Nyima Gön divided Ngari into three and gave the area of Purang to his second son, Tashi De Gön, who founded the famous Guge dynasty in that area. He had two sons. The elder, Song-nge, was born in 965 CE. He became the second king of the Guge dynasty after he reached adulthood. Later he gave up his kingship, became a monk and was given the name Lha Lama Yeshe Öd. His name symbolized his first being the king and later becoming a monk. The word, lha means ‘god’ and was used for kings, and the word, Lama,symbolized going forth. He had two sons who also went forth, so they all had great faith and dedication in the true Dharma and offered a lot of service.
The influence of Lama Yeshe Öd
Lha Lama Yeshe Öd had a significant impact on Tibetan history. First, he established the vow transmission of the Three Pālas, so the teachings could then spread from Upper Tibet; the upper transmission of the Dharma was because of him. Second, he invited Atisha to Tibet. Third, he fostered and supported many translators including the great translator Rinchen Sangpo, so that many texts of the new transmission of the secret mantra could be translated.

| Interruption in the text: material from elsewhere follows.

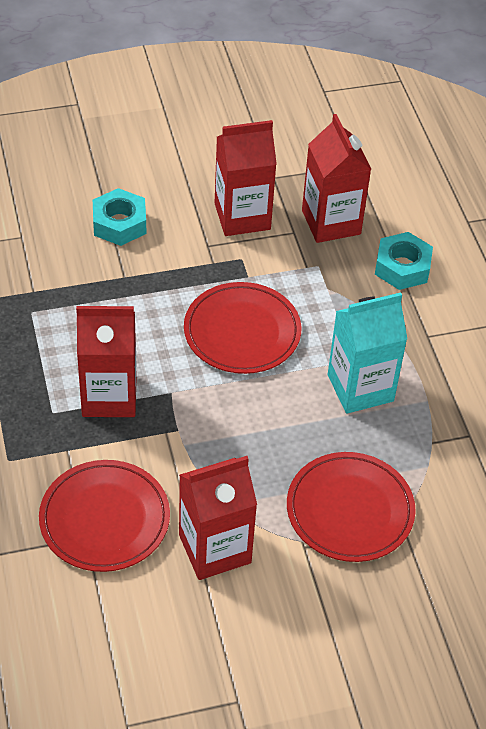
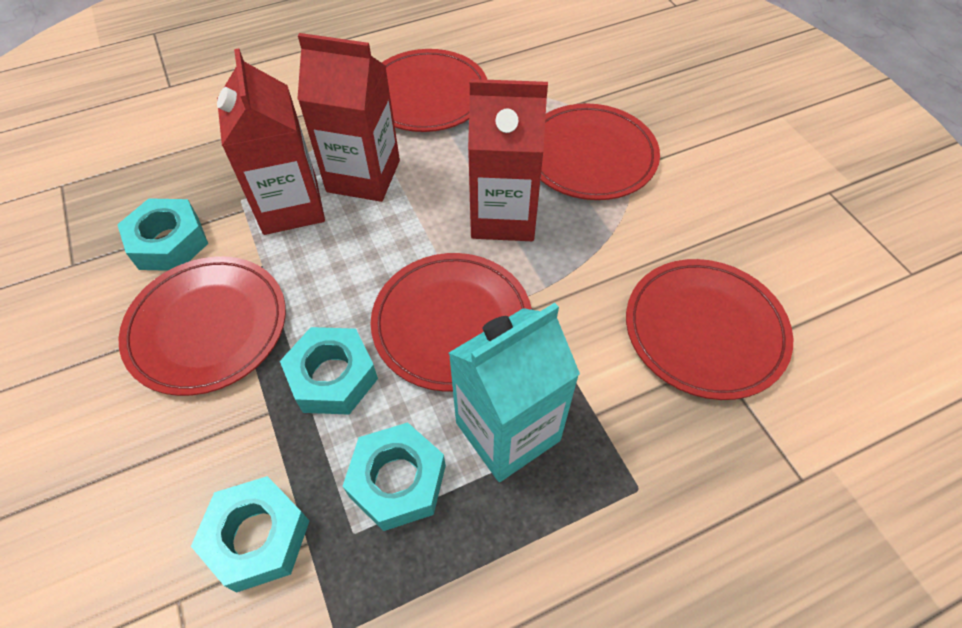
red carton: 4 -> 3
red plate: 3 -> 5
turquoise nut: 2 -> 4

There is a story in the oral tradition which tells how Yeshe Öd went looking for gold in order to invite Atisha, but he was captured by the King of Garlok who would not release him. Yeshe Öd’s nephew Jangchup Öd looked for gold to pay the ransom for Yeshe Öd, but the King of Garlok still would not release him, so in the end, Yeshe Öd died at Garlok.
The Karmapa raised doubts about the veracity of this tradition. He cited the work of the Guge Pandita, Ngawang Drakpa—probably one of Tsongkhapa’s students—who took many of the old manuscripts and papers stored in Ngari Tholing and wrote a history of Lha Lama Yeshe Öd and the Guge dynasty. He wrote, “Even when Lha Lama Yeshe was very old, he would go to Tholing, and he would circumambulate the Tholing monastery, carrying a staff.”
It also said, “At that time when he got to be old, other than one attendant, he would not want anyone else to see him, and Lha Lama Yeshe Öd spent three years in a very strict retreat. He passed away in his room at Tholing in the Female Earth Sheep Year.” Looking at this, the story that Lha Lama Yeshe Öd was captured and imprisoned by the King of Garlok needs to be examined to see if it really happened.
Among the ancient manuscripts at the Drepung Nechu Lhakhang is a handwritten manuscript of a biography of Atisha called, The History of the Guru and Lineage. This is an old manuscript probably written in the twelfth century. It said that “a nephew of Khor Re” (another name for Lha Yeshe Öd)— so that would be a male relative of Lha Yeshe Öd —had a great-grandson named Udey, who was wrathful and violent by nature. Udey waged war against the Dak king in Ladakh, in an area called Balti. In the past this area was part of Tibet but now it is part of Pakistan. Within Balti, there was an area called Drusha, and they fought the war there.When Udey lost the war, he was captured by the king of Drusha, and severely punished. His younger brothers Jangchup Öd and Shiwa Öd went to ransom him with a large amount of gold. But before the gold arrived, Udey had escaped from the prison, was struck by a poisoned arrow, and he died on the road. Since this is the story recounted there, we need to examine whether it is true that Lha Lama Yeshe Öd was imprisoned by the king of Garlok.
The contemporary Tibetan scholar Guge Tsering Gyalpo wrote a paper examining whether Lha Lama Yeshe Öd had died in Garlok or not. The Karmapa also mentioned a book by Kharmeu Samten, Arrow and Power, that compiles the different positions held by many scholars concerning whether the King of Garlok had imprisoned Lha Lama Yeshe Öd, so that must be further examined. Here the Karmapa concluded the second day of the teaching.